Dictionary entry

Labor

Webster's Dictionary 1913

La″bor (lā″bẽr), n. [OE. labour, OF. labour, laber, labur, F. labeur, L. labor; cf. Gr. λαμβάνειν to take, Skr. labh to get, seize.] [Written also labour.] 1. Physical toil or bodily exertion, especially when fatiguing, irksome, or unavoidable, in distinction from sportive exercise; hard, muscular effort directed to some useful end, as agriculture, manufactures, and like; servile toil; exertion; work.

God hath set

Labor and rest, as day and night, to men

Successive. Milton.

2. Intellectual exertion; mental effort; as, the labor of compiling a history.
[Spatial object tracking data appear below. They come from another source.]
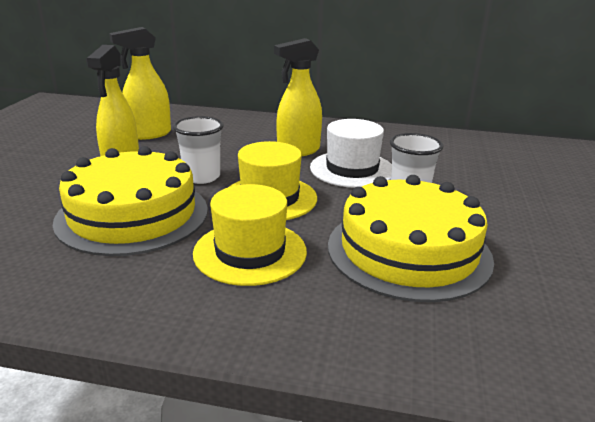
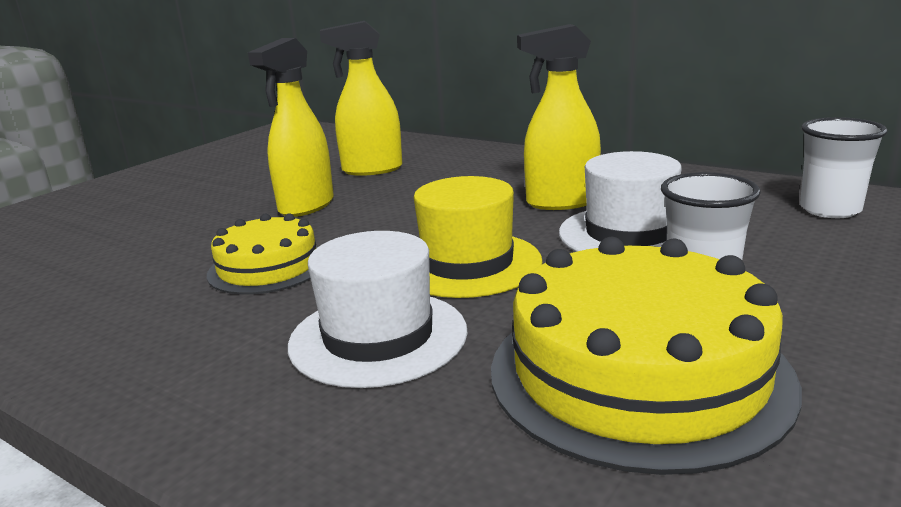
camera: 25 degrees right, 5 degrees down
(132, 215) = (268, 267): yellow cake -> yellow cake, size x0.57
(202, 177) = (395, 227): white cup -> white cup (830, 209)
(250, 252) = (378, 337): yellow hat -> white hat

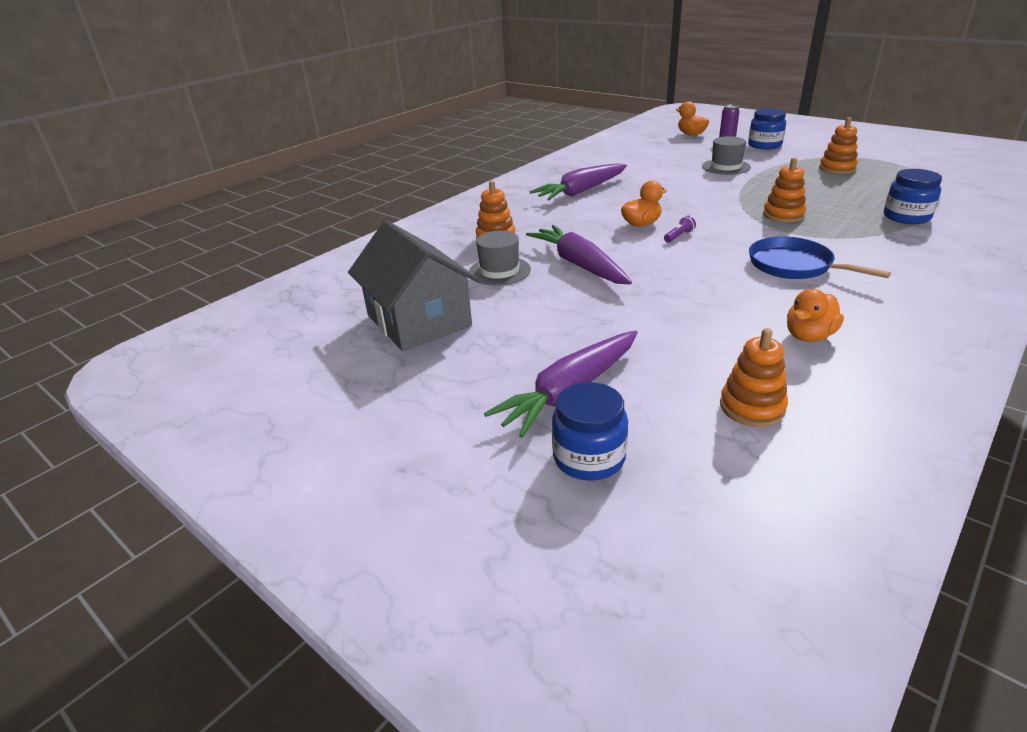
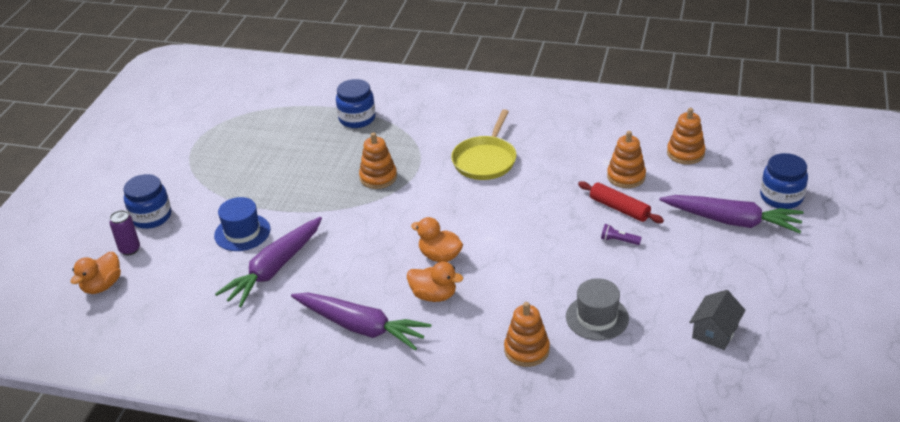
camera: 115 degrees left, 5 degrees up
(418, 320) = (715, 332): grey house -> grey house, size x0.49
(579, 264) = (552, 271): purple carrot -> purple carrot (274, 269)
(652, 321) = (619, 208): none -> red rolling pin
(679, 236) = (457, 227): purple flashlight -> purple flashlight (618, 240)
(726, 167) = (242, 232): grey hat -> blue hat
(794, 266) = (485, 160): blue pan -> yellow pan
(809, 336) = (590, 143): orange duck -> orange duck (434, 295)
(837, 168) = (232, 161): orange stacking toy -> orange stacking toy (626, 176)

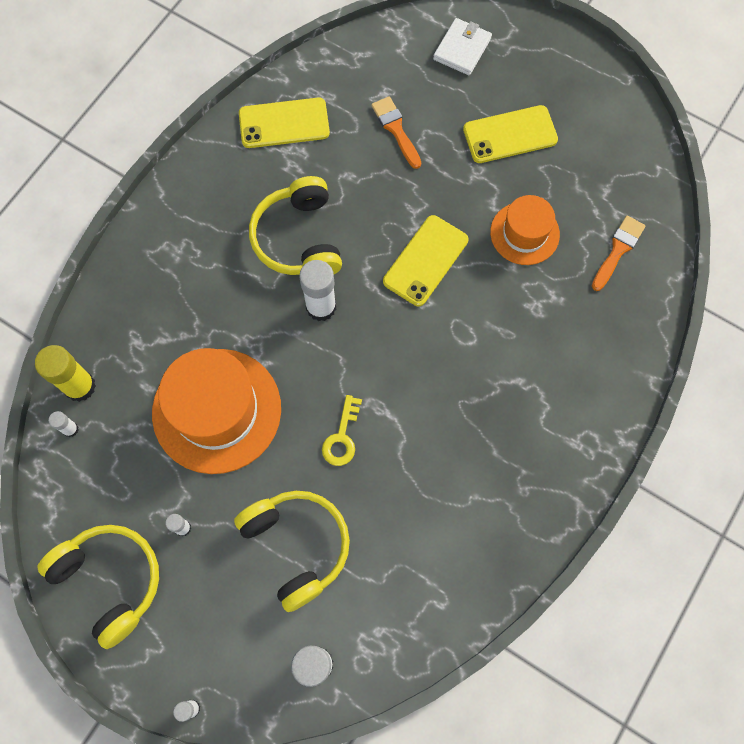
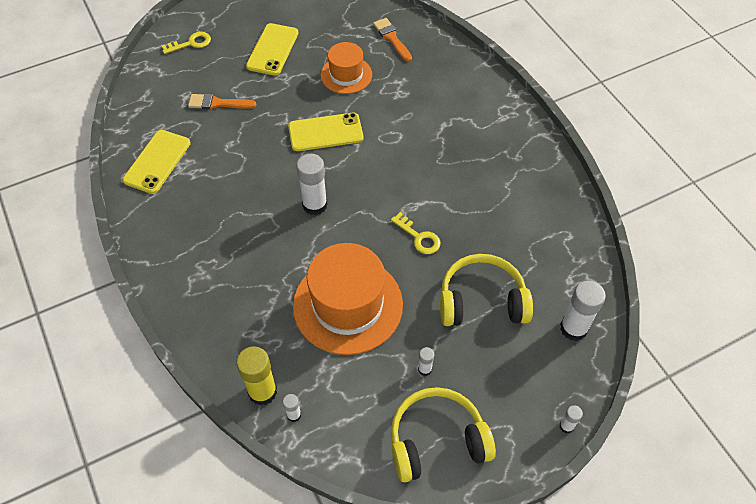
camera: 60 degrees left, 15 degrees down
(299, 238) = (253, 194): yellow headphones -> none
(425, 260) = (325, 132): yellow phone -> yellow phone turned 75 degrees counterclockwise
(462, 49) = (191, 43): white wallet -> yellow key

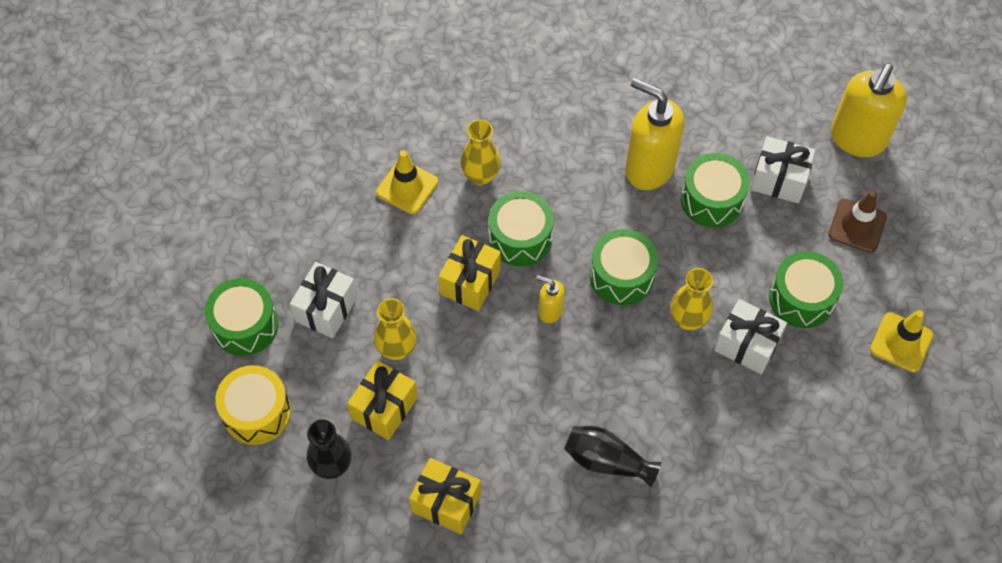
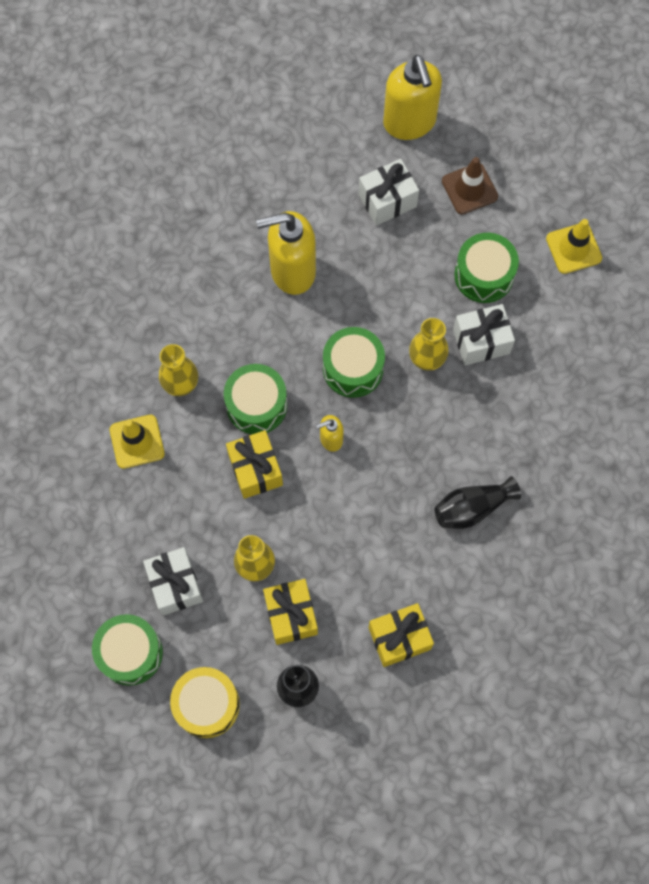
camera: 45 degrees left, 10 degrees up
(712, 200) = (357, 256): green drum -> none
3. That which requires hard work for its accomplishment; that which demands effort.

Being a labor of so great a difficulty, the exact performance thereof we may rather wish than look for. Hooker.

4. Travail; the pangs and efforts of childbirth.

The queen's in labor,

They say, in great extremity; and feared

She'll with the labor end. Shak.

5. Any pang or distress. Shak.

6. (Naut.) The pitching or tossing of a vessel which results in the straining of timbers and rigging.

7. A measure of land in Mexico and Texas, equivalent to an area of 177⅟₇ acres. Bartlett.

Syn. — Work; toil; drudgery; task; exertion; effort; industry; painstaking. See Toll.